En 1812, les États-Unis entrent une seconde fois en guerre contre l'empire britannique. Cette guerre est connue sous le nom de Guerre de 1812. Elle est causée en large part par la politique britannique de pression (la prise de force de matelots américains pour le service militaire dans la Royal Navy) et le blocus de ports français dans lesquels les Américains souhaitaient faire du commerce. Bien que les Britanniques aient eu le dessus dans la plupart des engagements, la plupart des batailles font maintenant partie du mythe américain -- y compris la bataille de la Nouvelle-Orléans (1815), dans laquelle le général Andrew Jackson infligea aux Britanniques l'une des plus sévères défaites de leur histoire.

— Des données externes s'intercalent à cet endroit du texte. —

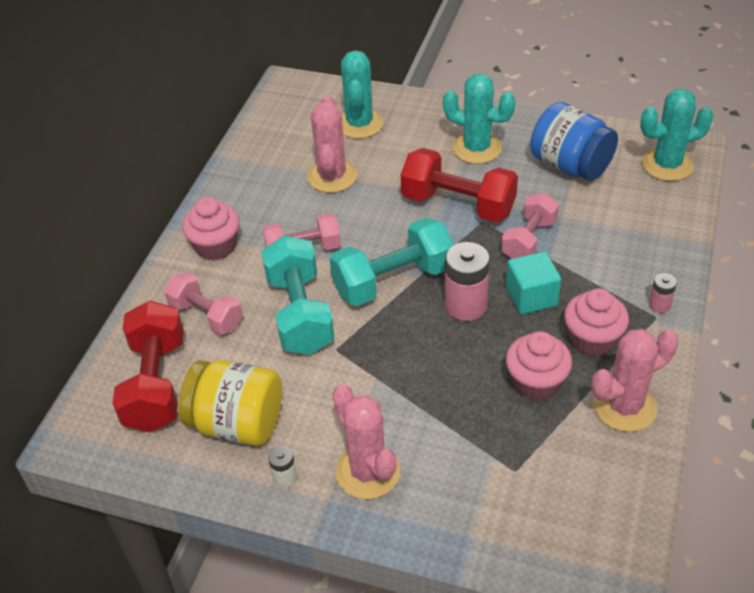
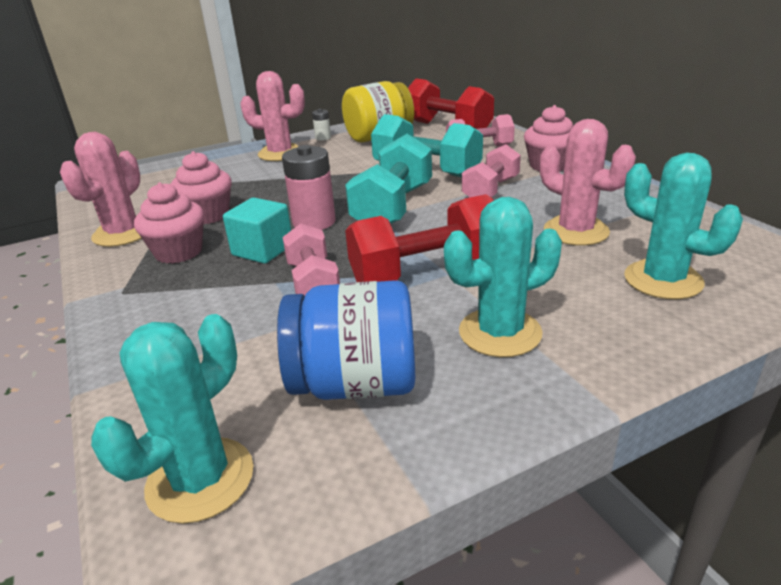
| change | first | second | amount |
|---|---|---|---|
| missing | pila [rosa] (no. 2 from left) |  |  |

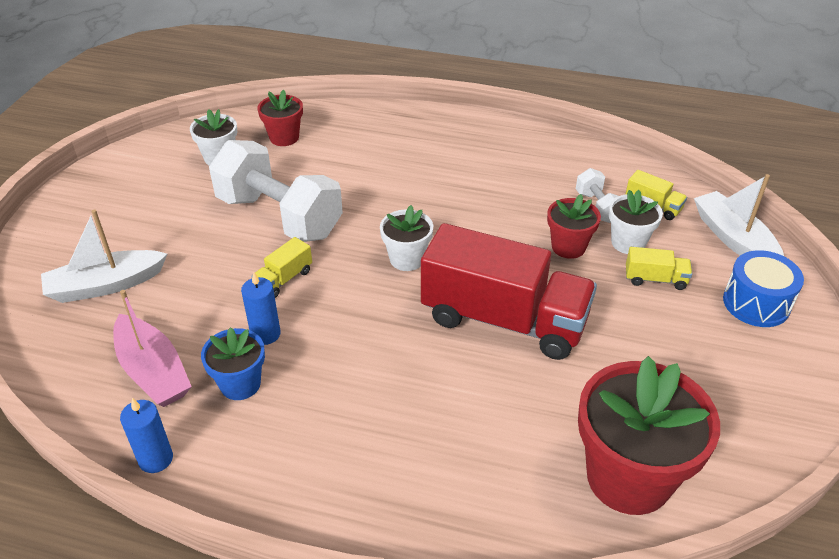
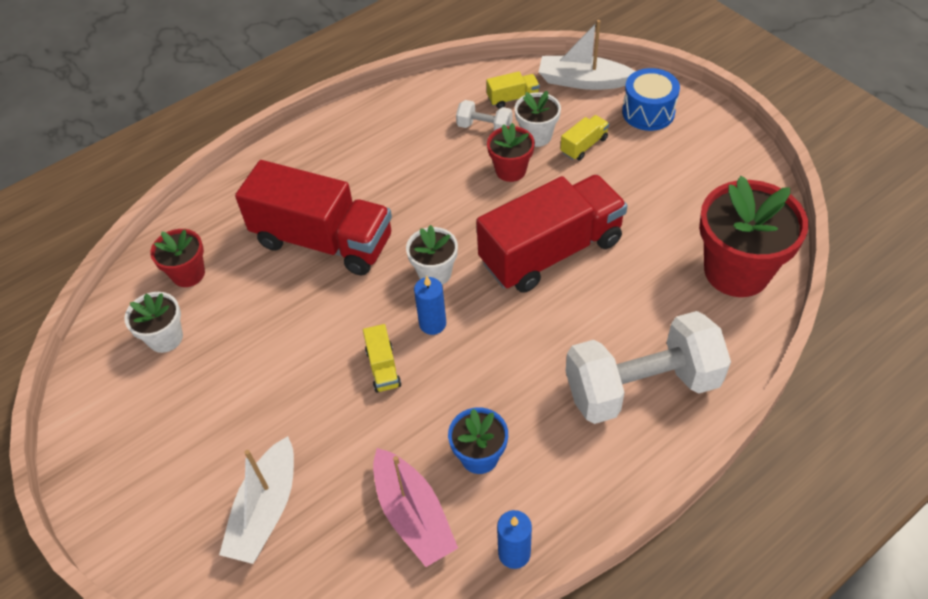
| change | first | second | amount |
|---|---|---|---|
| relocated | mancuerna [blanco] (no. 1 from left in the first image) | mancuerna [blanco] (no. 2 from left) |  |
| relocated | vela [azul] (no. 2 from left in the first image) | vela [azul] (no. 1 from left) |  |
| spun | barco [rosa] |  | 60 degrees clockwise |
| appeared |  | camión [rojo] (no. 1 from left) |  |

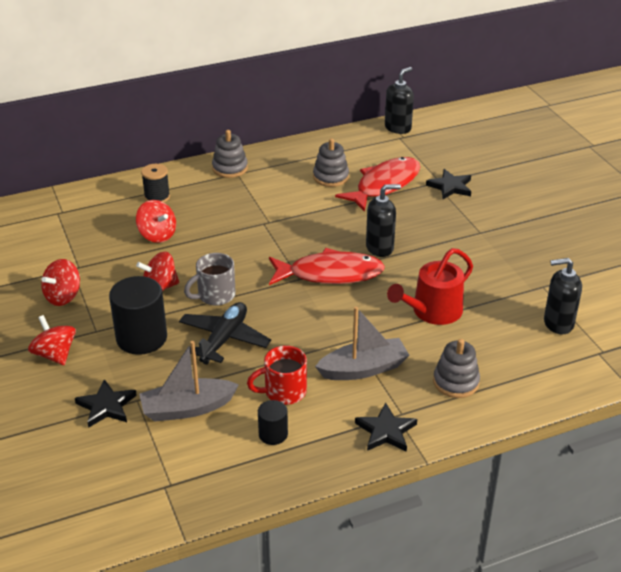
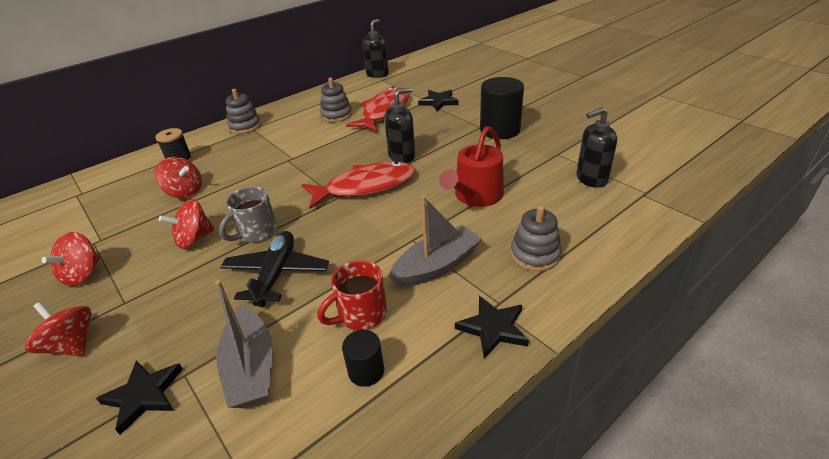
| change | first | second | amount |
|---|---|---|---|
| relocated | cilindro [negro] (no. 1 from left in the first image) | cilindro [negro] (no. 2 from left) |  |
| spun | barco [gris] (no. 1 from left) |  | 75 degrees counterclockwise |

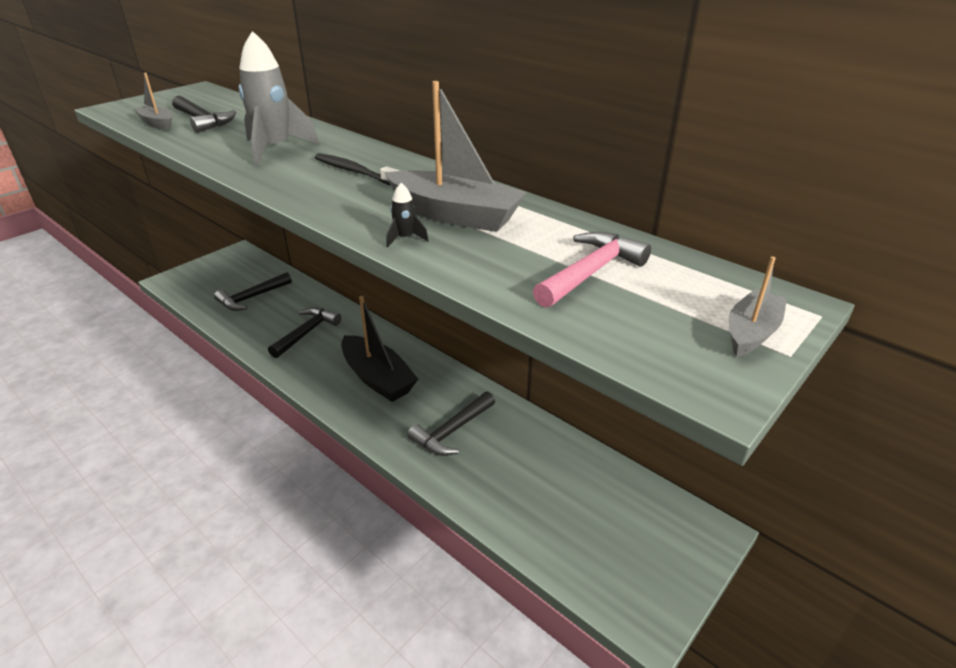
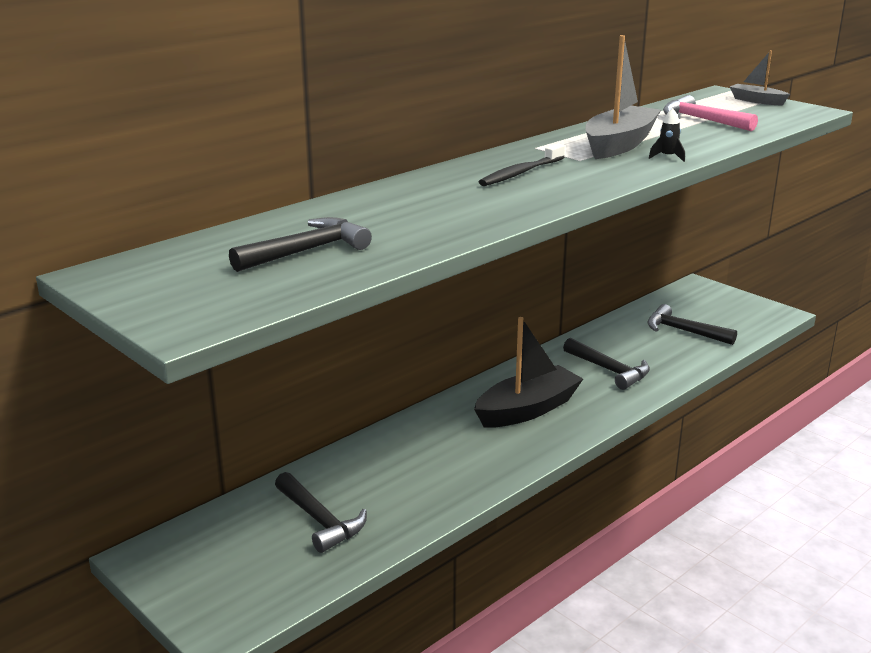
| change | first | second | amount |
|---|---|---|---|
| missing | cohete [gris] |  |  |
| missing | barco [gris] (no. 1 from left) |  |  |
| relocated | martillo [negro] (no. 3 from left in the first image) | martillo [negro] (no. 4 from left) |  |

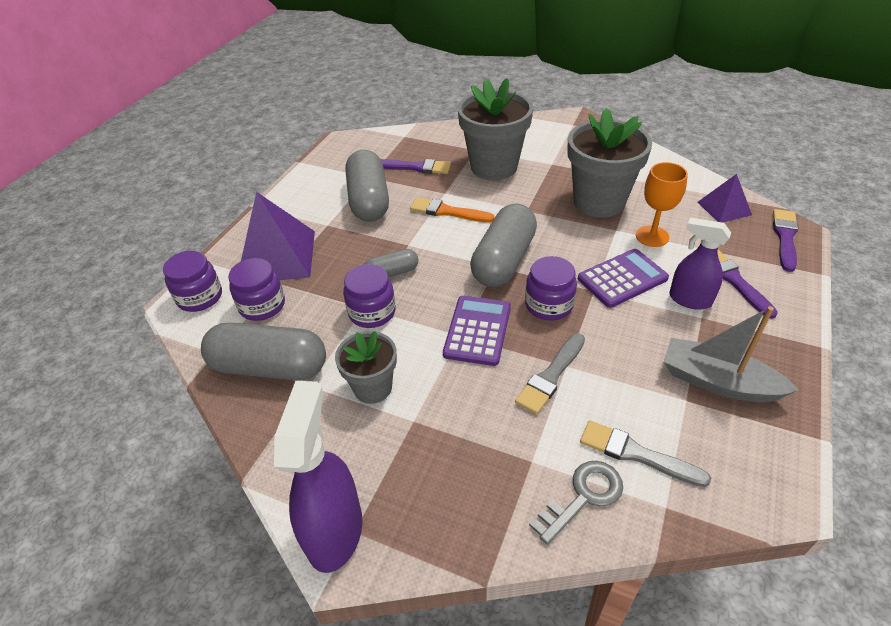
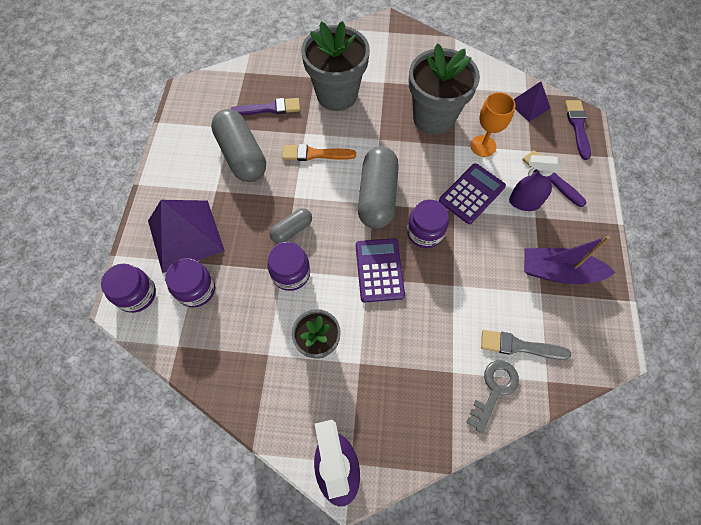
| change | first | second | amount |
|---|---|---|---|
| colour | barco [gris] | barco [morado] |  |
| missing | cápsula [gris] (no. 1 from left) |  |  |
| missing | pincel [gris] (no. 1 from left) |  |  |

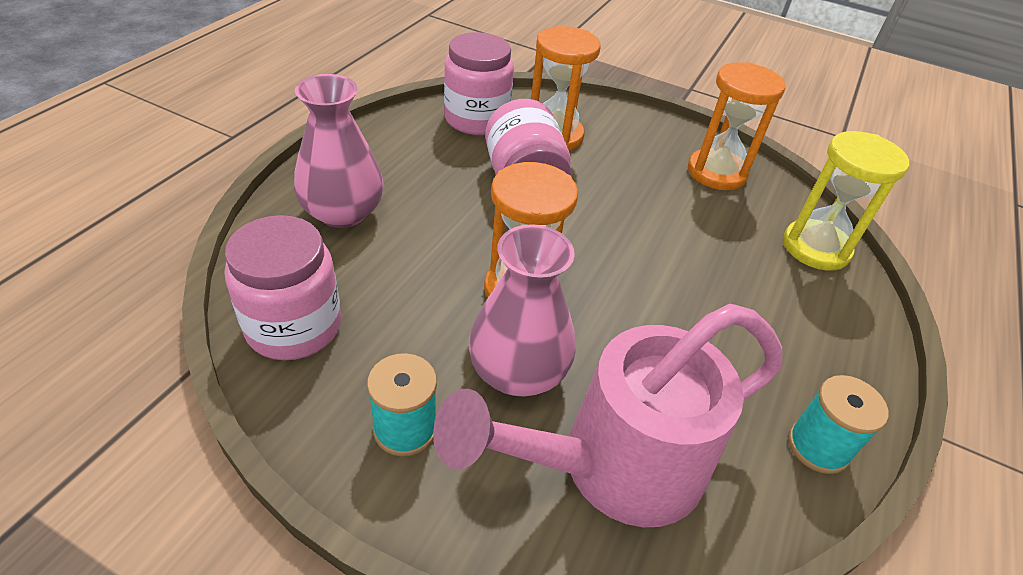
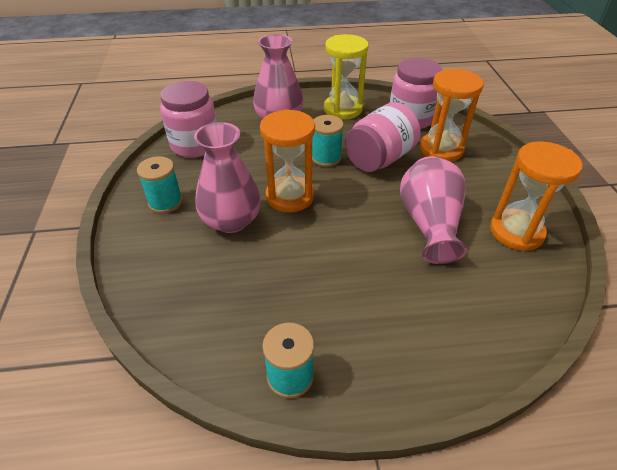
| change | first | second | amount |
|---|---|---|---|
| relocated | reloj de arena [amarillo] |  |  |
| missing | regadera [rosa] |  |  |
| appeared |  | carrete [turquesa] (no. 3 from left) |  |
| appeared |  | florero [rosa] (no. 3 from left) |  |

Ironiquement, la bataille fut menée deux semaines après la conclusion du traité de Gand, qui termina les hostilités, et restaura les conditions d'avant-guerre.

Antécédents

La guerre de 1812 trouve ses origines dans les tensions commerciales qui existaient entre les jeunes États-Unis et l'Angleterre. Dès 1803, le commerce américain subit les conséquences d'un blocus anglais et français. Washington réagit en imposant un embargo qui a des conséquences négatives. En 1809, la France accepte de reconnaître le pavillon américain en mer mais les Britanniques s'y opposent toujours.

Batailles

La guerre est engagée d'une courte majorité par les parlementaires américains. Les états du Connecticut, Rhode Island et Massachusetts sont contre ce conflit. Au cours de la guerre, les Américains perdent la ville de Détroit puis la reprennent aux Anglais. La course américaine s'en prend aux navires de commerce adverses. En 1814, les troupes anglaises essaient de prendre l'état de New York et bombardent Washington D.C. et Baltimore. La guerre se termine par un statu quo et par l'affirmation de la nouvelle nation américaine.